Denpasar (Antara Bali) - Sawah, lahan terbuka hijau di sela-sela bangunan hotel atau gedung-gedung bertingkat di daerah tujuan wisata Pulau Bali, selama ini sulit dipertahankan oleh pemiliknya yang tetap menggeluti usaha sebagai petani.
Lahan sawah di tempat-tempat strategis itu tetap dikena pajak bumi dan bangunan (PBB) yang nilainya disesuaikan dengan bangunan hotel atau usaha yang ada di sekitarnya, meski lahan itu tetap difungsikan untuk budi daya pertanian.
Kondisi demikian menyebabkan alih fungsi lahan pertanian di Bali sulit dihindari, meskipun UNESCO telah menetapkan subak, daerah irigasi pertanian tradisional, khususnya di kawasan Jatiluwih Catur Angga Batukaru, Pura Taman Ayun, Daerah Aliran Sungai (DAS) Pakerisan dan Pura Ulundanu Batur, sebagai satu kesatuan menjadi warisan budaya dunia (WBD).

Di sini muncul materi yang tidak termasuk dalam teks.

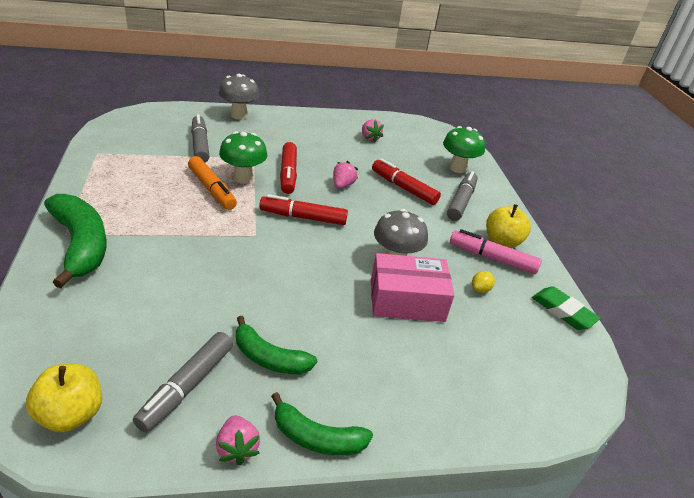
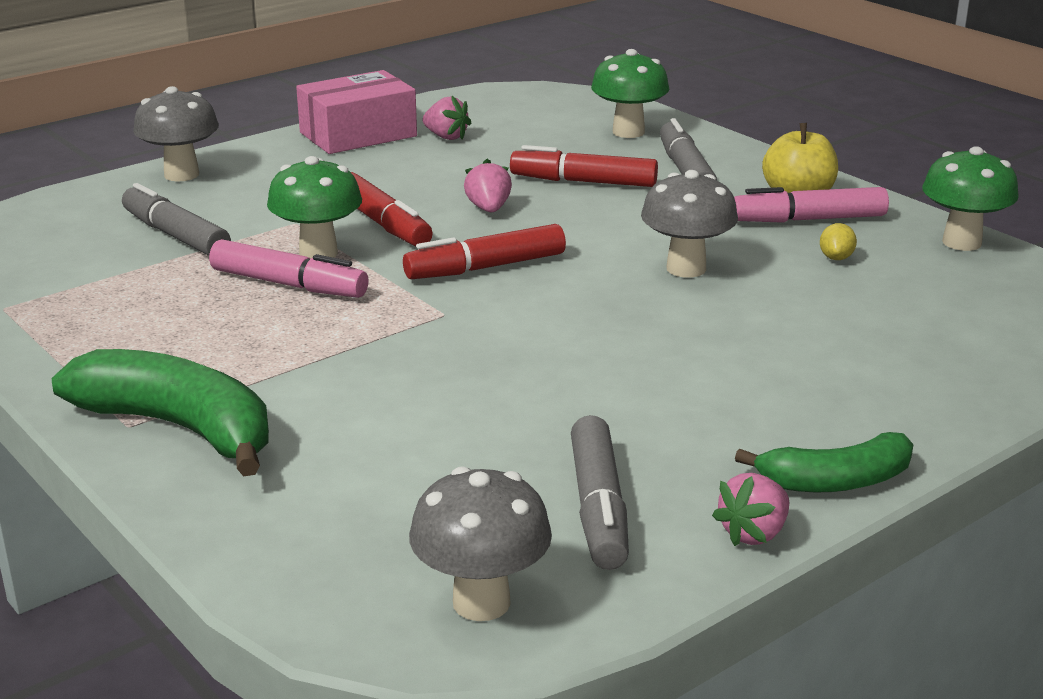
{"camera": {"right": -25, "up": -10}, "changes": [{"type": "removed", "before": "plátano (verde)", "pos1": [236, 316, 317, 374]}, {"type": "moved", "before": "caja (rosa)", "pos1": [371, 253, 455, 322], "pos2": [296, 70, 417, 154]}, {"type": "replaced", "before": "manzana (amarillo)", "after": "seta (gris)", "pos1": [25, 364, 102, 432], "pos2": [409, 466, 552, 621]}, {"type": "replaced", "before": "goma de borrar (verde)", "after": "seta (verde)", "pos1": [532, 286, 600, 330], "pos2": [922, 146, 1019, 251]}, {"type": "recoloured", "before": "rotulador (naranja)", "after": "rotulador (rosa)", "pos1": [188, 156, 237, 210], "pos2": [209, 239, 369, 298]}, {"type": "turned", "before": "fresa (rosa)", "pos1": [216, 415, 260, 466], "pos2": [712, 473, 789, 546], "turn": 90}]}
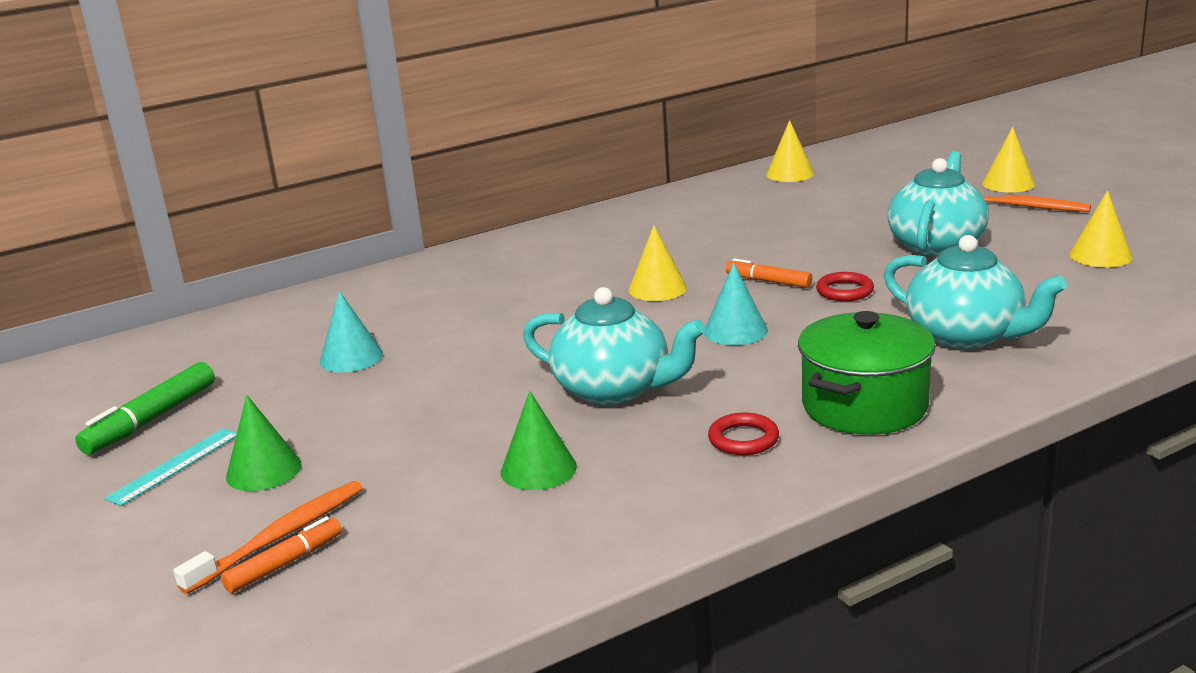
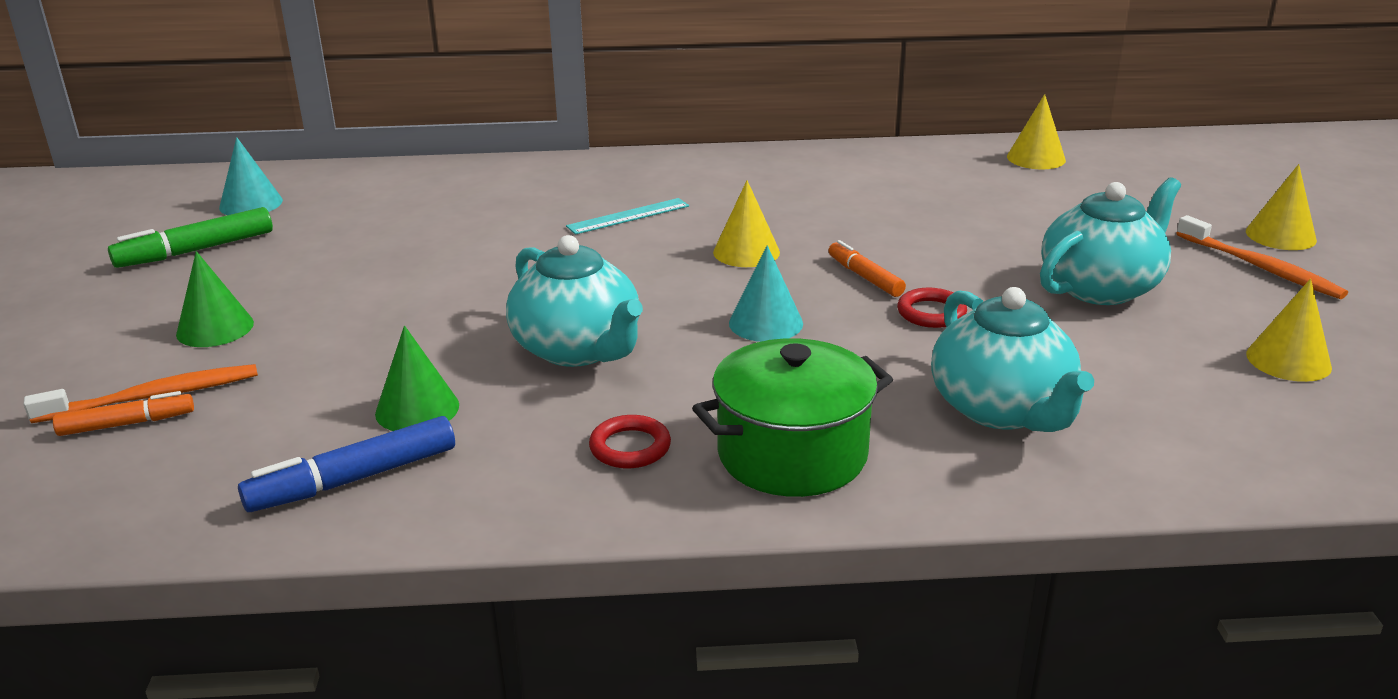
{"camera": {"right": 25, "up": 5}, "changes": [{"type": "added", "after": "rotulador (azul)", "pos2": [238, 416, 455, 512]}, {"type": "moved", "before": "regla (turquesa)", "pos1": [104, 428, 237, 506], "pos2": [566, 198, 689, 235]}, {"type": "moved", "before": "cono (turquesa)", "pos1": [320, 291, 383, 373], "pos2": [219, 137, 283, 215]}]}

Atas kondisi demikian Bupati Badung I Nyoman Giri Prasta merencanakan penghapusan Pajak Bumi dan Bangunan (PBB) di pusat pengembangan pariwisata Pulau Dewata dengan harapan dapat meringankan beban masyarakat, khususnya petani.
Pemkab dan Pemkot dalam era otonomi daerah sekarang ini sangat memungkinkan untuk menggratiskan pajak bumi dan bangunan perdesaan dan perkotaan, sebagai salah satu terobosan dalam meningkatkan kesejahteraan petani dan nelayan.
Hal itu menurut Bupati Nyoman Giri Prasta, petani yang akan digratiskan tidak membayar PBB telah diatur dalam Undang-Undang 28 Tahun 2009 tentang Pajak Daerah dan Retribusi Daerah.
Bupati yang berpasangan dengan Wakilnya Ketut Suiasa untuk periode 2016-2021 itu menegaskan rencana menggratiskan pembayaran PBB hanya khusus untuk warga asli Kabupaten Badung yang lahannya belum dikomersialkan.
Sedangkan, tanah milik orang luar atau investor tetap wajib membayar PBB sesuai dengan ketentuan yang berlaku. Kabupaten Badung sebagai pusat pengembangan pariwisata di Bali memang memiliki lahan-lahan pertanian, khususnya di kawasan Kuta yang sebagian besar telah beralih fungsi.
Sosok Bupati Badung yang merakyat itu mengaku sedang melakukan kajian untuk pematangan rencana menggratiskan para petani dan nelayan dari kewajiban membayar PBB yang lahannya tidak dikomersialkan.
"Kami masih meminta pertimbangan hukum ke instansi terkait agar penghapusan PBB nanti tidak menjadi masalah dikemudian hari," kata mantan Ketua DPRD Badung itu.
Pria asal Pelaga, Petang itu berharap kajian yang sedang dilakukan dapat rampung setelah umat Hindu merayakan Hari Suci Nyepi Tahun Saka 1939.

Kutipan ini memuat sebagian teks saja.